If the score for a forthcoming film is complete in time for the release of a trailer, “we try to go to the composer and listen to his score,” Glasser noted. “But it doesn’t always work that way, so we either hire a company to score the trailer or find individual pieces that fit what the executive is going after.”
If film companies can’t find what they’re looking for in music libraries or popular songs, they go to people like Immediate Music co-founders Jeffrey Faymen and Yoav Goren, whose company specializes in custom scoring. Goren noted that “the coolest thing about writing music for trailers is that there’s a lot of openness to new directions and more contemporary styles” like rock and electronica. But the challenge is that “you are expected to produce a soundtrack-quality product in a very short amount of time,” he added.

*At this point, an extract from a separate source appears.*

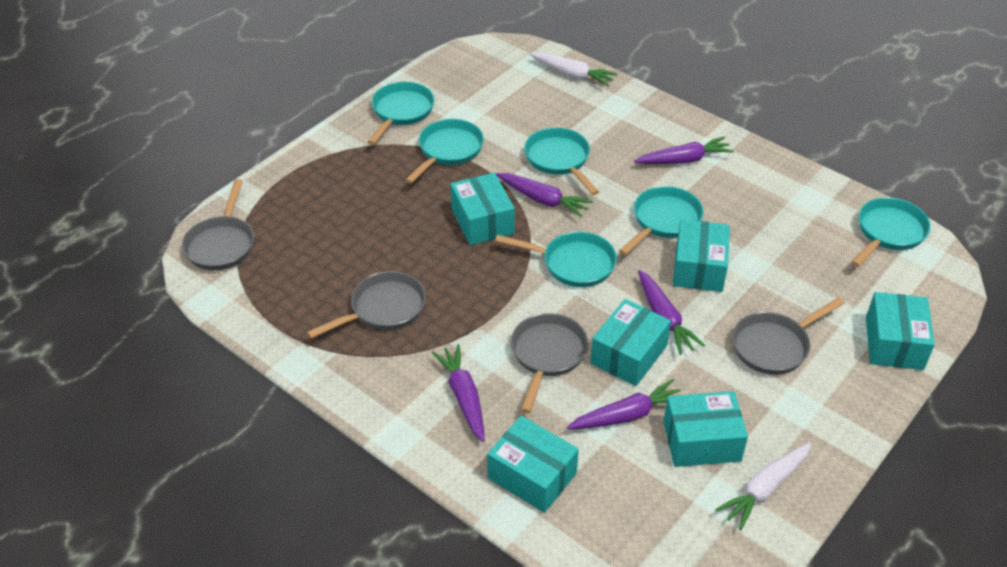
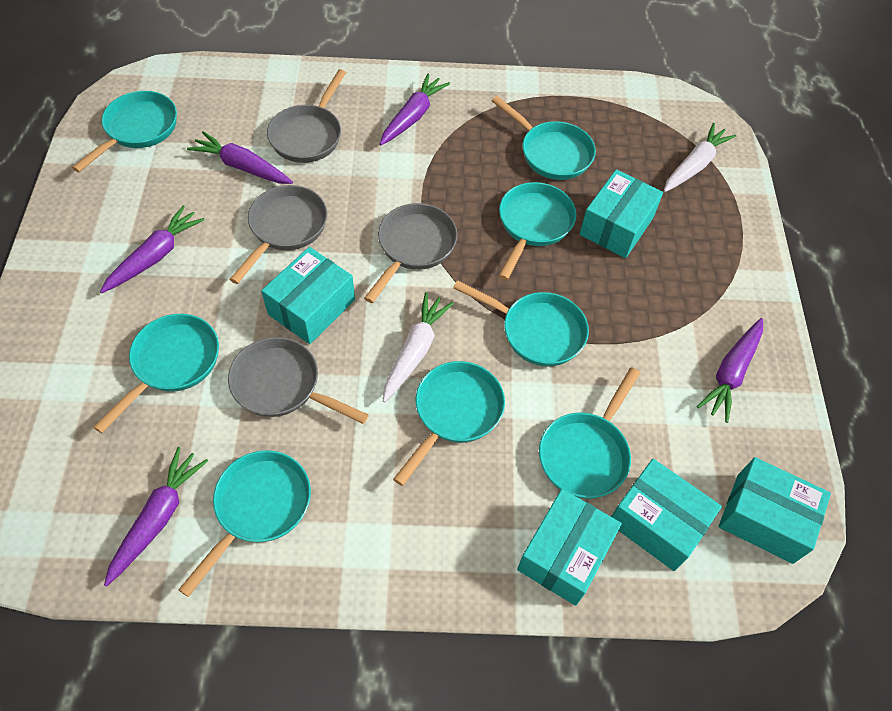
turquoise box: 6 -> 5
turquoise pan: 6 -> 8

Composers and artists looking to tap into the trailer business should focus on writing music that feels the most natural to them and not worry about covering all genres, according to Faymen. “The key is to represent yourself in a way that feels honest for you.” Goren added, “If you brand yourself you stand a better chance of getting attention. I don’t want to hear that you write in all styles.”
In the future, Glasser sees more music from trailers being added to a film’s soundtrack. A memorable piece of music from a trailer sometimes “drives the campaign for a trailer,” he said. “If you relate that to a commercial, how many times have people watched a commercial and walked away humming that song? It’s a direct relationship between commercials and trailers.”